Os argumentos nos dois lados do julgamento
A dona do TikTok, ByteDance, já foi pega em comportamento estranho envolvendo dados dos americanos. A empresa insiste que não está submetida ao jugo do seu país de origem ao operar nos Estados Unidos, mas, durante o julgamento, a advogada-geral dos EUA, Elizabeth Prelogar, buscou mostrar que isso é falso.
Prelogar acusou o TikTok de coletar silenciosamente dos usuários dados como padrões de digitação no teclado, informações de dispositivo e rede, até dados mais íntimos como contatos e agendas.
“Há muitos adolescentes usando o TikTok hoje que podem ignorar nossos avisos e não se importar, mas eles vão crescer e podem se tornar membros das nossas forças armadas. Podem se tornar membros de alto escalão do governo”, argumentou a advogada. “O governo chinês tem esse vasto tesouro de dados sobre eles. É óbvio que isso compromete nosso país inteiro”.
“Sabemos que a ByteDance já se apropriou de dados americanos relacionados a monitorar jornalistas dos Estados Unidos”, afirmou Prelogar. Ela se refere a um incidente de 2022, quando a empresa chinesa reconheceu que funcionários posteriormente demitidos por ela usaram o TikTok para espionar repórteres de veículos como Financial Times, BuzzFeed e outros.

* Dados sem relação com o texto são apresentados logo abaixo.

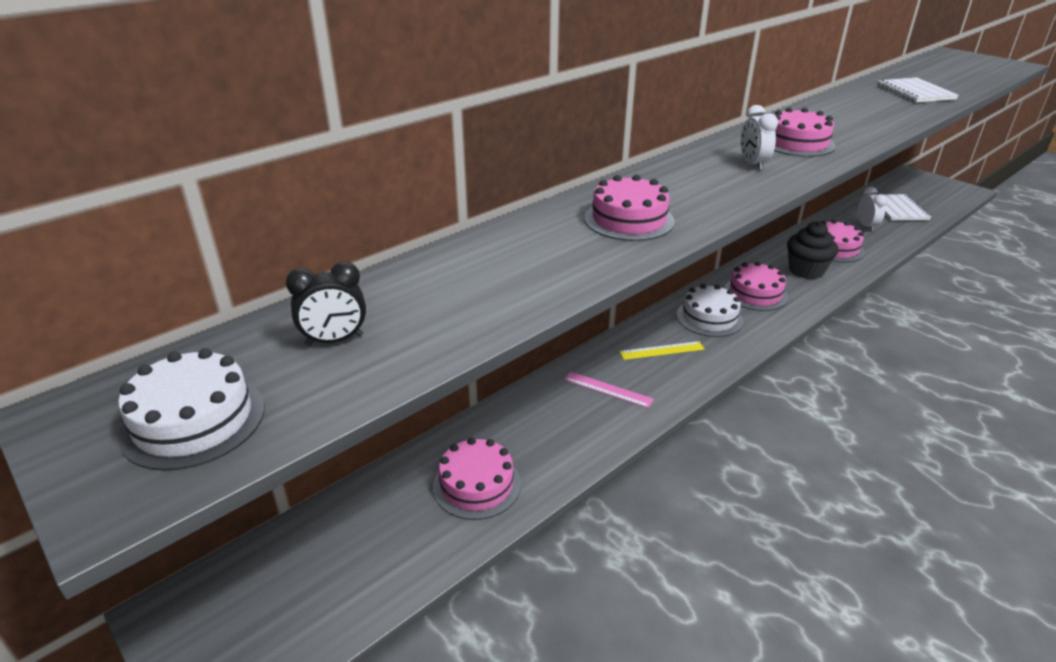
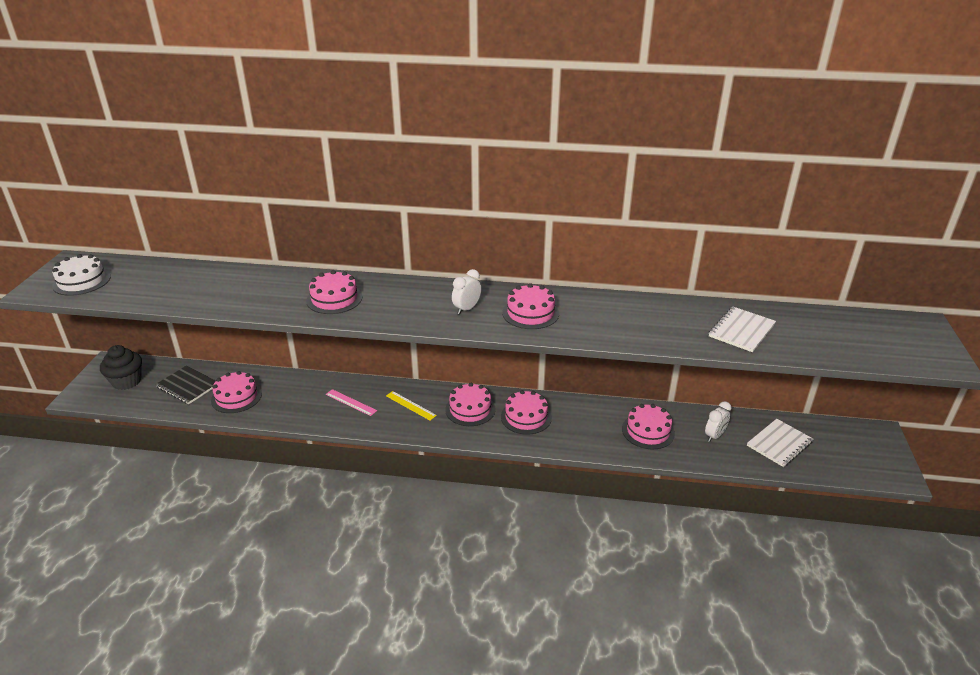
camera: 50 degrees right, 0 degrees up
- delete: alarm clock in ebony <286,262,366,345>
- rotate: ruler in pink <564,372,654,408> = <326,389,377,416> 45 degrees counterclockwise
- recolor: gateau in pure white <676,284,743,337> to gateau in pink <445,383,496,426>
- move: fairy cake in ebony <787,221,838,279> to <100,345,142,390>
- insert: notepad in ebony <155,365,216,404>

Noel Francisco, advogado do TikTok, disse no julgamento que “esse medo de que americanos, mesmo quando informados, poderiam ser persuadidos por desinformação chinesa é uma declaração de guerra à própria Primeira Emenda”. Ele insistiu que a lei contra adversários estrangeiros “significa que o governo pode restringir a liberdade de expressão para nos proteger de mais expressão”.
Curiosamente, como revelou a Business Insider, a reação da ByteDance à disputa com o governo americano foi tentar aumentar a participação de chineses trabalhando no TikTok. Entre outubro de 2022 e setembro de 2023, a empresa pediu autorização de visto para mais de mil funcionários vindos da China trabalharem nos Estados Unidos. Dos vistos aprovados, 61% eram para chineses, um aumento de 50% em relação ao ano anterior. Desses, 14 indivíduos de nacionalidade chinesa foram contratados para trabalhar na Divisão de Segurança de Dados nos EUA dentro do TikTok.